Inspired by the "shallow diffusion" concept from DiffSinger—which initiates reverse generation from shallow steps in diffusion models—this work generalizes that idea to the Flow Matching framework, proposing the SFM mechanism. It uses orthogonal projection to map weak generator outputs onto intermediate states along the CondOT path, allowing inference to start directly from these intermediate states, bypassing the early stages.

Method

Overall Architecture

The SFM framework consists of three core components: (1) a weak generator \(\boldsymbol{g}_\omega\) that produces a coarse mel-spectrogram \(\hat{\boldsymbol{X}}_g\); (2) a lightweight SFM head \(\boldsymbol{h}_\psi\) that outputs a scaled mel-spectrogram \(\hat{\boldsymbol{X}}_h\), time \(\hat{t}_h\), and variance \(\hat{\sigma}_h^2\); and (3) an FM decoder that generates from the constructed intermediate state. During inference, the ODE solver integrates from \(\tilde{t}_h\) to 1 rather than from 0 to 1.

Key Designs

  1. Orthogonal Projection onto CondOT Paths: The core idea is to project the SFM head output \(\hat{\boldsymbol{X}}_h\) onto the target \(\boldsymbol{X}_1\), computing the projection coefficient \(t_h\) as the corresponding time step: \(t_h = \max(0, \mathbb{E}[\text{sg}[\hat{\boldsymbol{X}}_h] \cdot \boldsymbol{X}_1 / (\boldsymbol{X}_1 \cdot \boldsymbol{X}_1)])\). Theorem 1 is then used to map \(\hat{\boldsymbol{X}}_h\) onto the CondOT path via scaling factor \(1/\Delta\). The design motivation is to adaptively determine the position of \(\hat{\boldsymbol{X}}_h\) on the FM path, avoiding manual specification of shallow steps.

  2. Single-Segment Piecewise Flow: Based on Theorem 2, the CondOT path is split at intermediate state \(\tilde{t}_h\) into two segments; training and inference focus only on the latter segment \(t \geq \tilde{t}_h\). The flow and vector field are defined piecewise: \(\boldsymbol{X}_t = (1-t_S)\boldsymbol{X}_{\tilde{t}_h} + t_S(\boldsymbol{X}_1 + \sigma_{\min}\boldsymbol{X}_0)\), and training supervises this latter segment using the CFM loss.

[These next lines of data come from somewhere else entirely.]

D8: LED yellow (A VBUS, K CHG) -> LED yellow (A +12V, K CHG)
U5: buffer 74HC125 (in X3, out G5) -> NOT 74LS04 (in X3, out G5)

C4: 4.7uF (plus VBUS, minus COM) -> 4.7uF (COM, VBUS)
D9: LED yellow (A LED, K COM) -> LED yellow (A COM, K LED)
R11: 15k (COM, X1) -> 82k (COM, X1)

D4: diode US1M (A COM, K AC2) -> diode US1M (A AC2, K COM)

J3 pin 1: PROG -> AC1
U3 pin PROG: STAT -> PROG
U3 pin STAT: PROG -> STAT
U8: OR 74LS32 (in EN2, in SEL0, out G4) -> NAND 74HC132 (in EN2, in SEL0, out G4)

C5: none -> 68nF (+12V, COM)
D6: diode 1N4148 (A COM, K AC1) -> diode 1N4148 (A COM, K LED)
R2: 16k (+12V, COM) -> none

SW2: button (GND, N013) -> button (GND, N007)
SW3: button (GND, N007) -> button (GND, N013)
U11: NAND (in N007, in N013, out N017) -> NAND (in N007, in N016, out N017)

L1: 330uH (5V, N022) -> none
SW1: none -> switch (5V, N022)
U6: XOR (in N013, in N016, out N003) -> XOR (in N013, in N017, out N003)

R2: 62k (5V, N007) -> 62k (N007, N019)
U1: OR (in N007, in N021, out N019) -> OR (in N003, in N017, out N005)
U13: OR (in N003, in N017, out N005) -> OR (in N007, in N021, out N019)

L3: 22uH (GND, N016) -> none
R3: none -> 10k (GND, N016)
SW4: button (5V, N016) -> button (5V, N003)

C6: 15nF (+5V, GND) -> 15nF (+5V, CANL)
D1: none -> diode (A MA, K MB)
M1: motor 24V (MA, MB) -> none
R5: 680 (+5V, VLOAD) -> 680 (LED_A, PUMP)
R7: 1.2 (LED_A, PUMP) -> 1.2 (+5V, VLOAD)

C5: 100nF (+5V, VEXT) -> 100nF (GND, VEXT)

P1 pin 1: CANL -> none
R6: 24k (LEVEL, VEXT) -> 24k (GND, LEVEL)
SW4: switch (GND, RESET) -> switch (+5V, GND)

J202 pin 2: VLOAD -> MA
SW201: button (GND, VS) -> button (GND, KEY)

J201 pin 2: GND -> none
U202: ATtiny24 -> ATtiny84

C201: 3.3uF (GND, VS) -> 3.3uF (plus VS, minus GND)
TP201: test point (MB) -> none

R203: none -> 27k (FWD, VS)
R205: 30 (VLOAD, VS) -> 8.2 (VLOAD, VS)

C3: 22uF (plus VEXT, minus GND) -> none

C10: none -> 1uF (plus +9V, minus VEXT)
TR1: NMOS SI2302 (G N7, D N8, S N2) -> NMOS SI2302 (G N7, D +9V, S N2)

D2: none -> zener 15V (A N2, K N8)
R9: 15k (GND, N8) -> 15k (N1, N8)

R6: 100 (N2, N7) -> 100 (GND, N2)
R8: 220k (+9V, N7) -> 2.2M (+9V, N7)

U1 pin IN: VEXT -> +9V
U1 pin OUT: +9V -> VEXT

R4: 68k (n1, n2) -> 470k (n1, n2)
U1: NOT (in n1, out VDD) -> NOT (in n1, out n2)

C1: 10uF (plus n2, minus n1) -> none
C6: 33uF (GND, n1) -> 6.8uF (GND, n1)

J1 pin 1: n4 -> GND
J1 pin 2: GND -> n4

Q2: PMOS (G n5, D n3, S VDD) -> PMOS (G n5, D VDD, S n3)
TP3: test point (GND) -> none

  3. SFM Strength \(\alpha\): The adaptively determined \(t_h\) during training tends to be small. At inference, a hyperparameter \(\alpha \geq 1\) is introduced to scale up \(\hat{t}_h\), strengthening the guidance from the coarse representation. The optimal \(\alpha\) is found via validation set search to balance quality and determinism.

Loss & Training

The total loss is the sum of five terms:

\[\mathcal{L}_{\text{SFM}} = \mathcal{L}_{\text{coarse}} + \mathcal{L}_t + \mathcal{L}_\sigma + \mathcal{L}_\mu + \mathcal{L}_{\text{CFM}}\]
  • \(\mathcal{L}_{\text{coarse}}\): L2 loss on the coarse mel-spectrogram
  • \(\mathcal{L}_\mu\): guides \(\hat{\boldsymbol{X}}_h\) toward \(t_h \boldsymbol{X}_1\)
  • \(\mathcal{L}_t, \mathcal{L}_\sigma\): MSE losses for predicted time and variance
  • \(\mathcal{L}_{\text{CFM}}\): conditional flow matching loss

Key Experimental Results

Main Results

Evaluated on LJ Speech, VCTK, and LibriTTS across multiple backbone models including Matcha-TTS (U-Net), StableTTS (DiT), and CosyVoice.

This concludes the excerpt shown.